The good news? Your classroom skills are gold outside the classroom too. You explain things clearly, you organize chaos, you write better than most marketing interns, and you understand how people learn. Those are paid skills, and this guide walks you through the best side hustles for teachers who want to earn more money without burning out before June.
Why Teachers Make Exceptional Side Hustlers
Before we get into the list, it helps to see the advantage you already have. Most full time workers do not get the time blocks you do. Afternoons wrap around 3 or 4 pm, weekends are yours, winter and spring breaks hand you a full week, and summer is essentially a second career window. That schedule is exactly why certain side gigs pay teachers better than the general workforce.
You also have something most people underestimate: trust. Parents trust teachers. Other teachers trust teachers. That social proof alone shortens the marketing curve for almost any hustle you pick below.

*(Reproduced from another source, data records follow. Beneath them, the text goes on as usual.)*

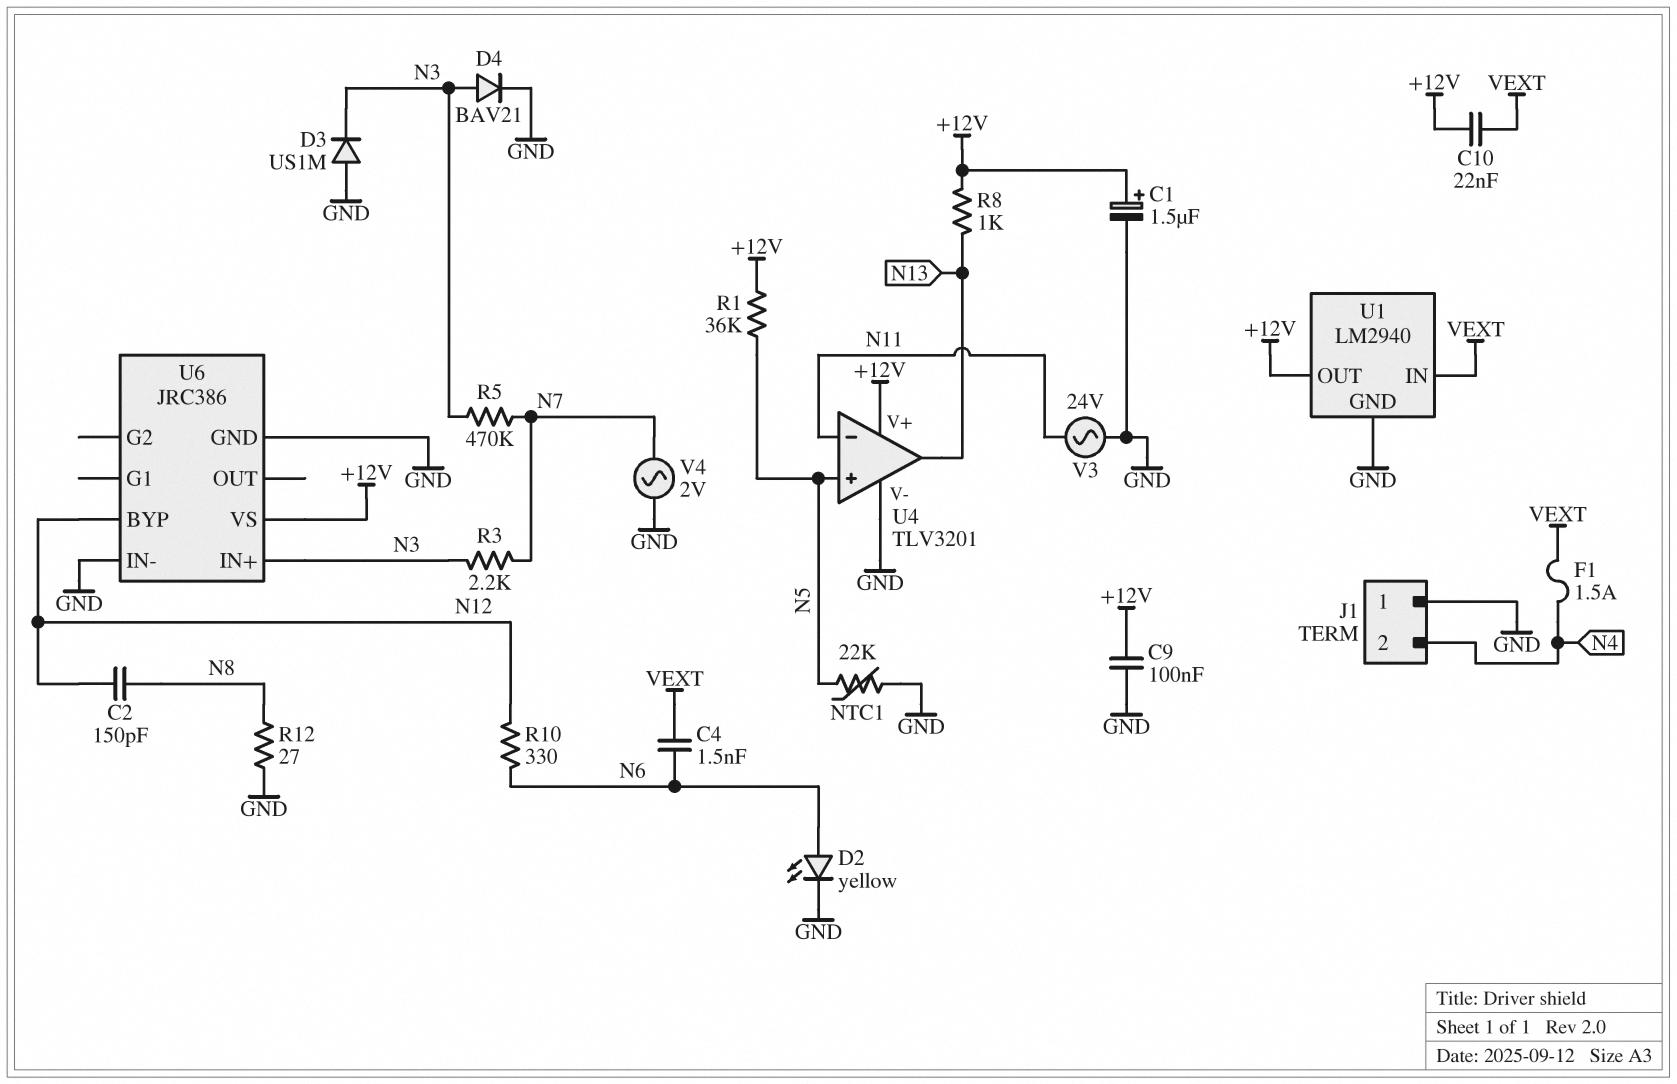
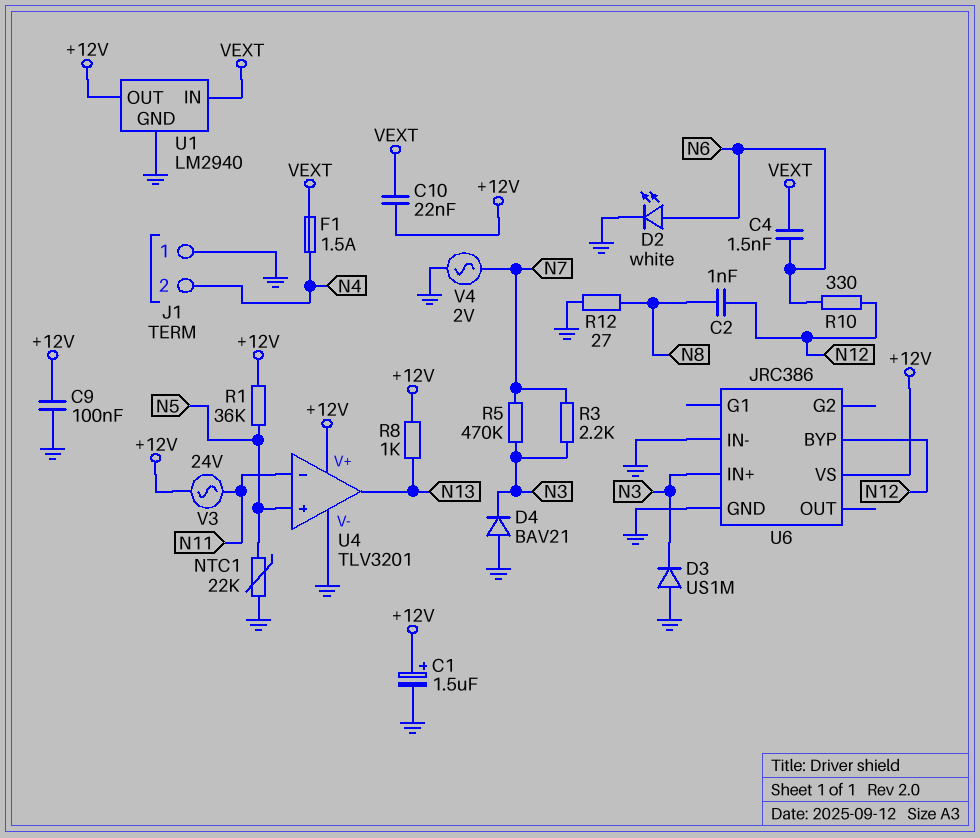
C2: 150pF (N8, N12) -> 1nF (N8, N12)
D2: LED yellow (A N6, K GND) -> LED white (A N6, K GND)
D4: diode BAV21 (A N3, K GND) -> diode BAV21 (A GND, K N3)
V3: AC 24V (GND, N11) -> AC 24V (+12V, N11)

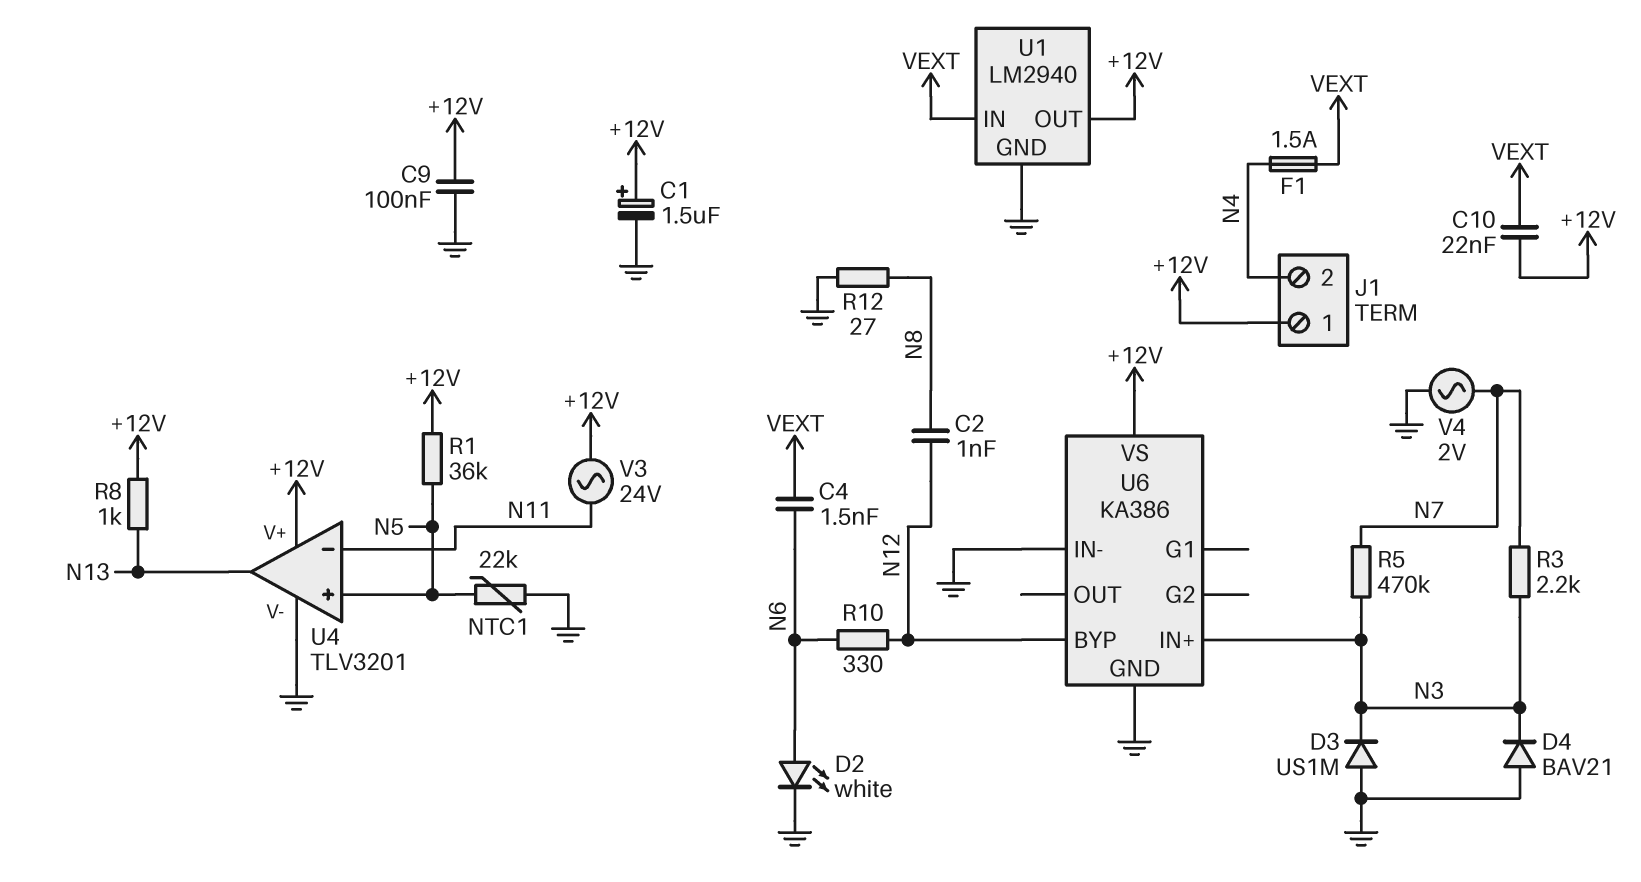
J1 pin 1: GND -> +12V
U6: JRC386 -> KA386

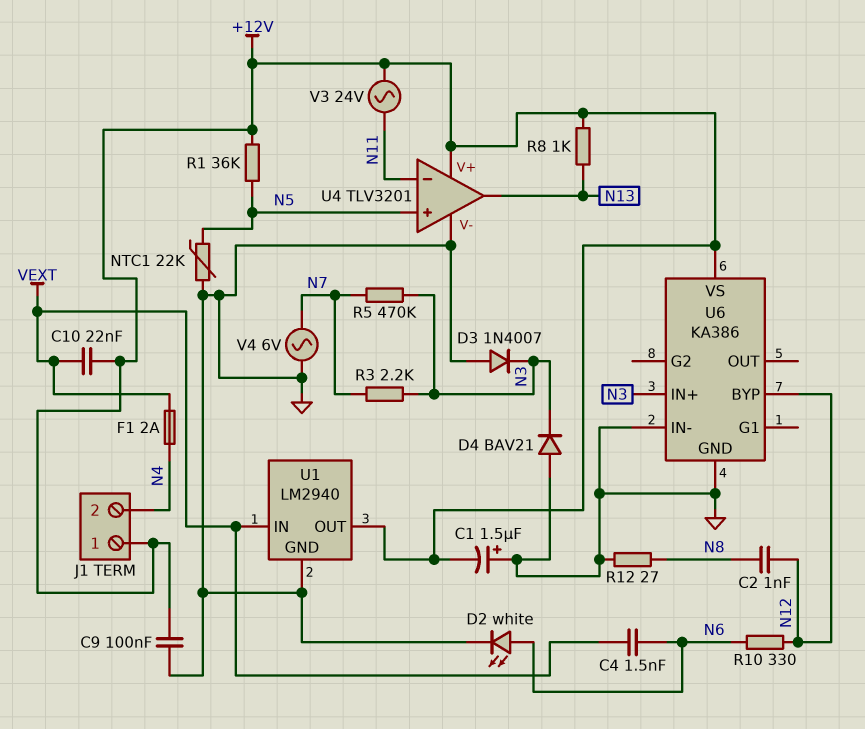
C1: 1.5uF (plus +12V, minus GND) -> 1.5uF (plus GND, minus +12V)
D3: diode US1M (A GND, K N3) -> diode 1N4007 (A GND, K N3)
F1: 1.5A (N4, VEXT) -> 2A (N4, VEXT)
V4: AC 2V (GND, N7) -> AC 6V (GND, N7)

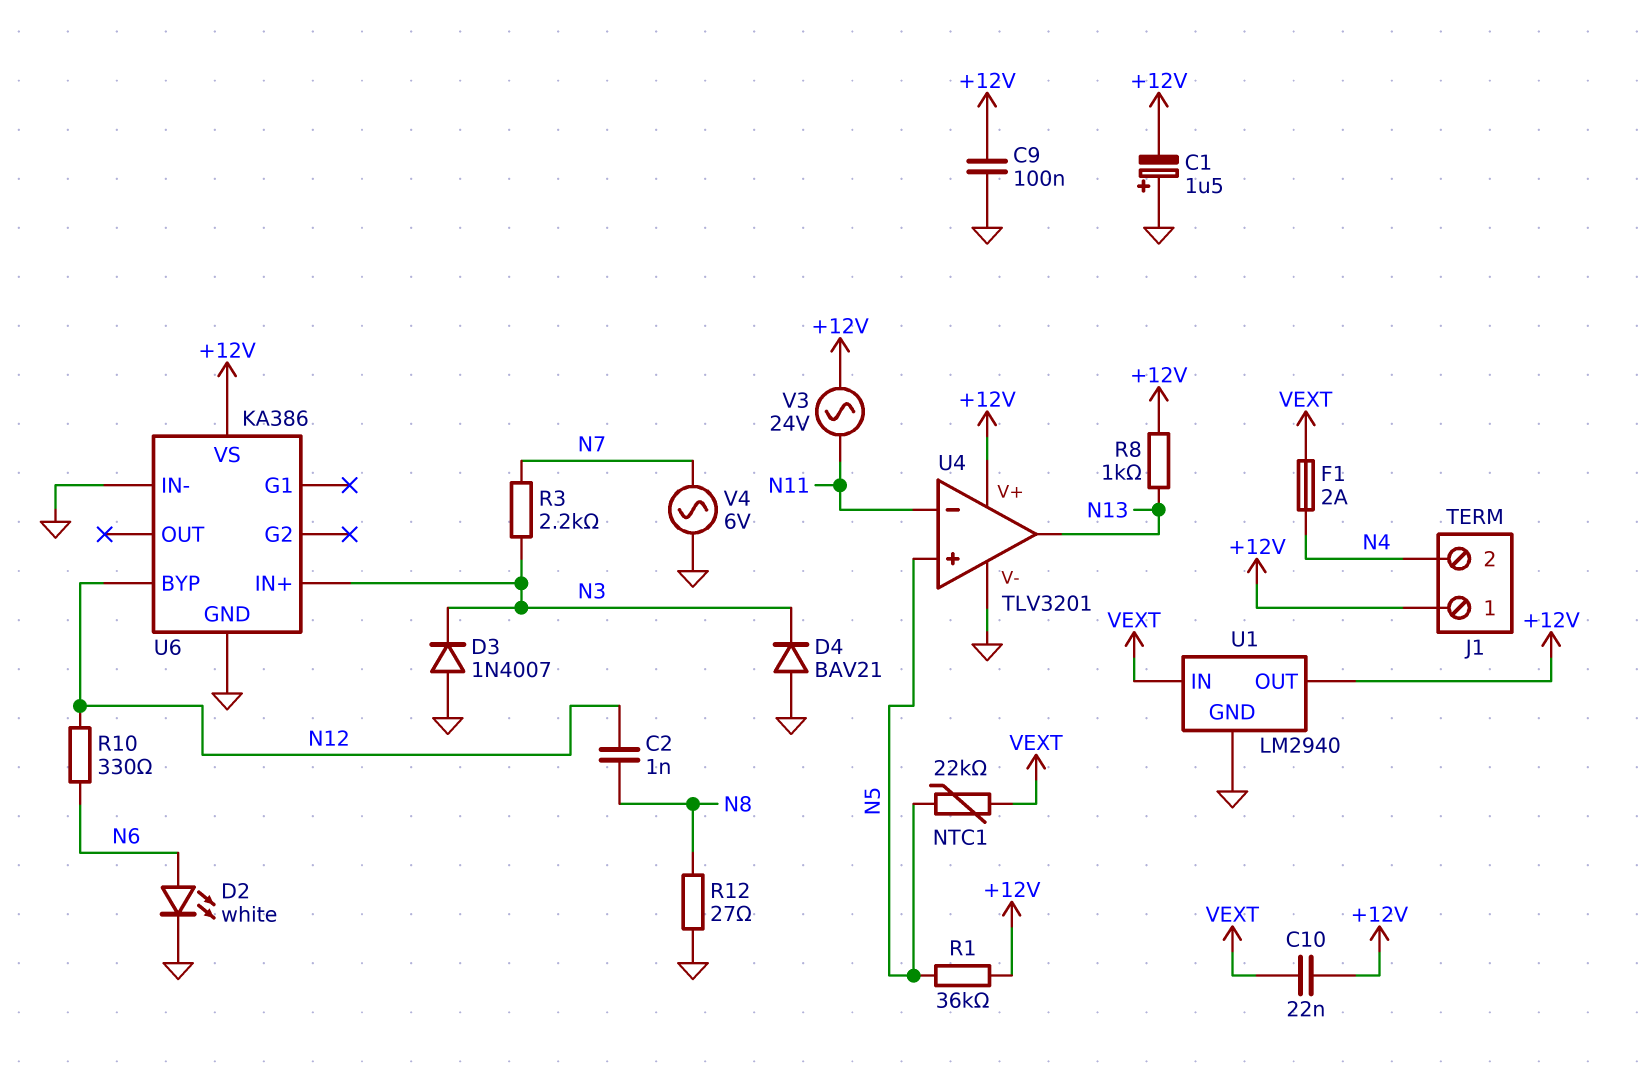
C4: 1.5nF (N6, VEXT) -> none
NTC1: 22k (GND, N5) -> 22k (N5, VEXT)
R5: 470k (N3, N7) -> none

1. Online Tutoring (The Fastest Way to Extra Income)
If you want cash flowing within a week, start here. Online tutoring consistently pays $25 to $60 per hour depending on subject and grade level, and the demand since the pandemic has not slowed down. Platforms like Wyzant, Varsity Tutors, Outschool, and Preply let you set your own hours and rates.
Middle school math, high school chemistry, SAT or ACT prep, and reading intervention for young learners are the highest paying niches right now. Teachers who specialize in test prep often clear $50 per hour. One educator featured on The Side Hustle Show reportedly earned $10,000 a month running writing classes on Outschool.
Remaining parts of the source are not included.